Today hubby had his MRI while I was sleeping. I just found out in the morning when I woke up and read his messages. He was so nervous about the result and praise God because the result was good, it didnot spread. Thank You Lord. Hubby told me that when he was in the doctor's office, his friend James called him and said a prayer. I was really amazed how You are working Lord. You are always true to Your promise. Thank You Lord. When I received my hubby's good news, I was thanking God and couldn't help but tears flow from my eyes, tears of joy. Thank You Lord. Thank You Mama Mary for your intercession and St. Peregrine and the saints. Lord, hubby won't start his chemo and radiation until December 10. Lord, we know that You are still in control.
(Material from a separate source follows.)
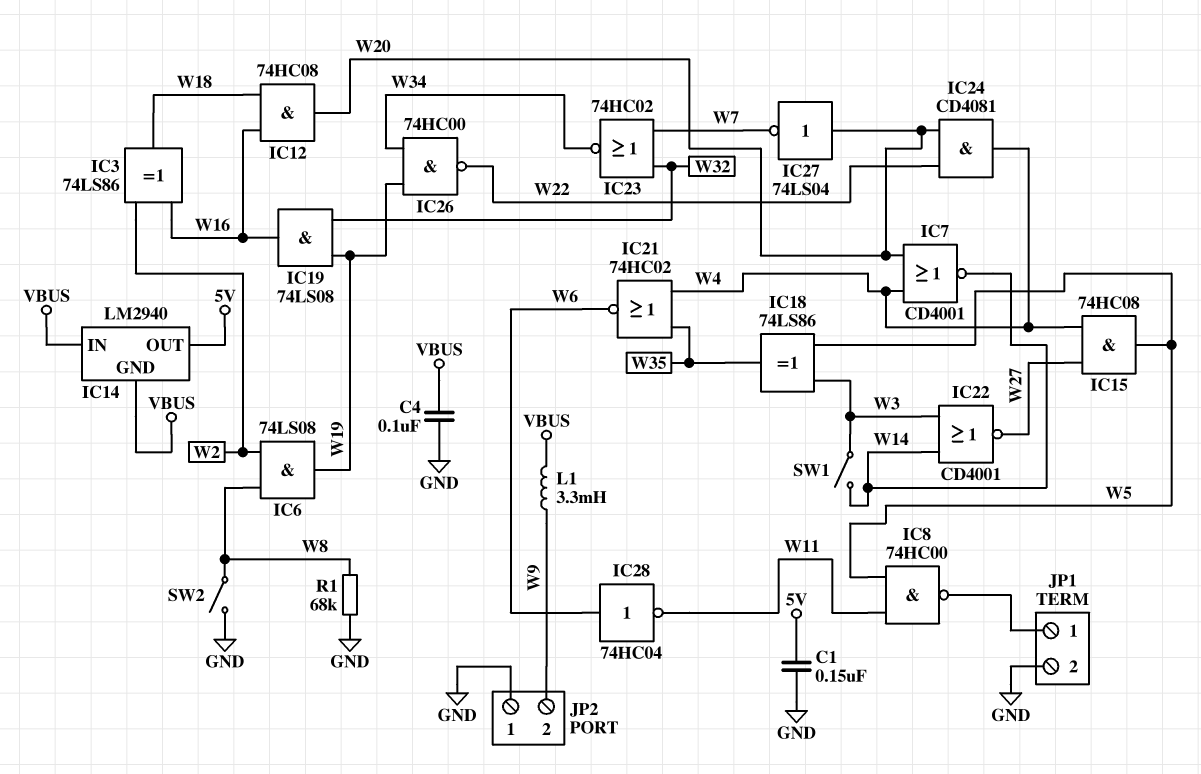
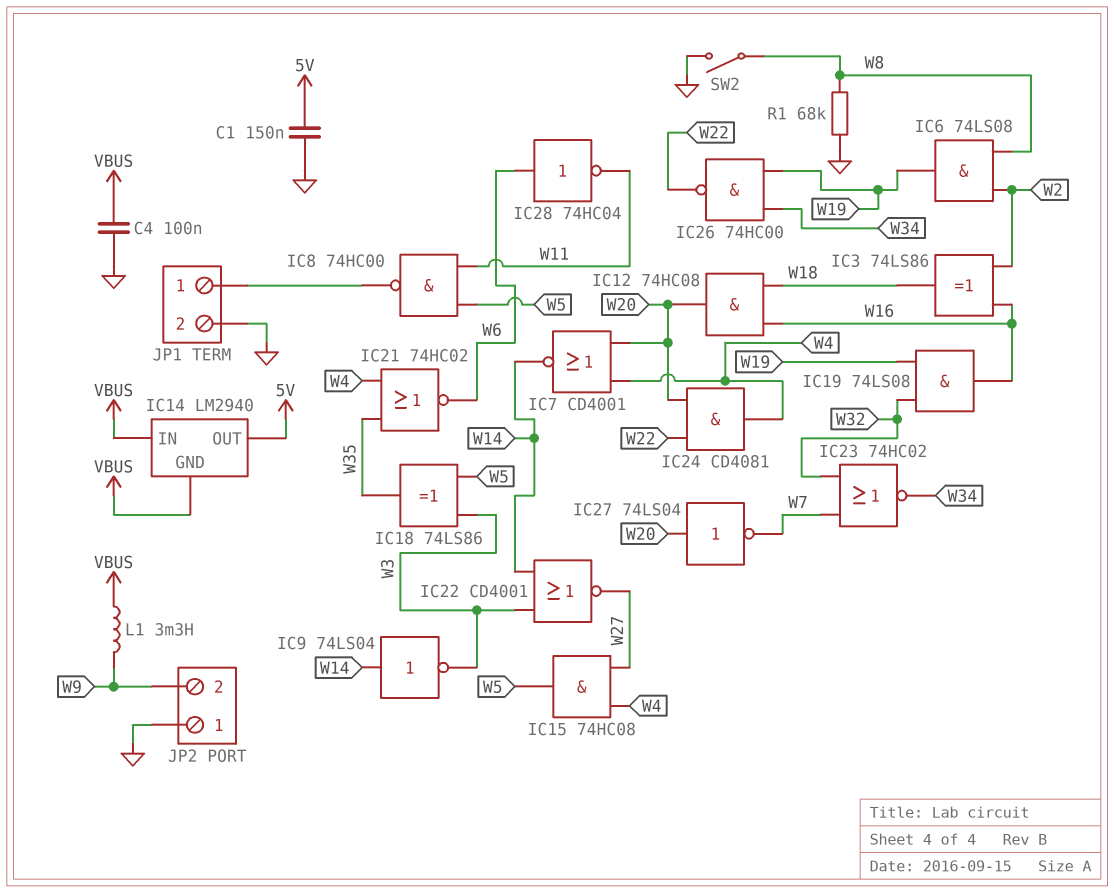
IC9: none -> NOT 74LS04 (in W14, out W3)
SW1: switch (W3, W14) -> none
Lord, continue to be with my hubby and that praying Lord that the cancer won't spread and that everything will go well with his treatment.  Thank You Lord. All for Your Glory Lord. Thank You Father.

Tuesday, November 20, 2012

Blessings... Thank You Lord!

Today we received the good news about the chemo pills of my hubby to be free from social work. Then later tonight we received another good news the approval of hubby's insurance from the government. Thank You so much Lord for all the blessings. It seems everything going well with the support Lord but my hubby is not ready Lord. He is so stressed out that his back and neck are in pain, numb and tingling. But I thank You Lord for all the blessings today. Thank You for working with us and giving all our needs. Lord, does my hubby really need to undergo both chemo and radiation therapy at the same time? Please Lord help us and guide them and doctor who will treat my hubby, let them be your instrument Lord God. Praying Lord that the result of the MRI will be a miracle - that the cancer didnot spread and the tumor is gone. Kindly please take away the cancer of my hubby Lord. Only You Lord can take it away in a snap. You know the desire of our hearts Lord. Sorry Lord for sometimes we wanted things to happen in an instant and not on your timing. Sorry Lord for all those times. Thank You Lord once again for everything and for providing the things that my hubby needs.
Lord,  I'm asking you again for another favor to please show my hubby and me what You wanted us to do for you. Lord, you know how stressed he is right now. Please teach him how to manage his stress Lord before the start of the treatment if that is Your will. Lord, he is having numbness and tingling on his back and neck and the stress is killing him, please show him Lord what to do to handle the stress. Thank You Lord. Tomorrow they will going to see the doctor of radiation. Be with them again Lord as You always do. Thank You Lord. Than You Father.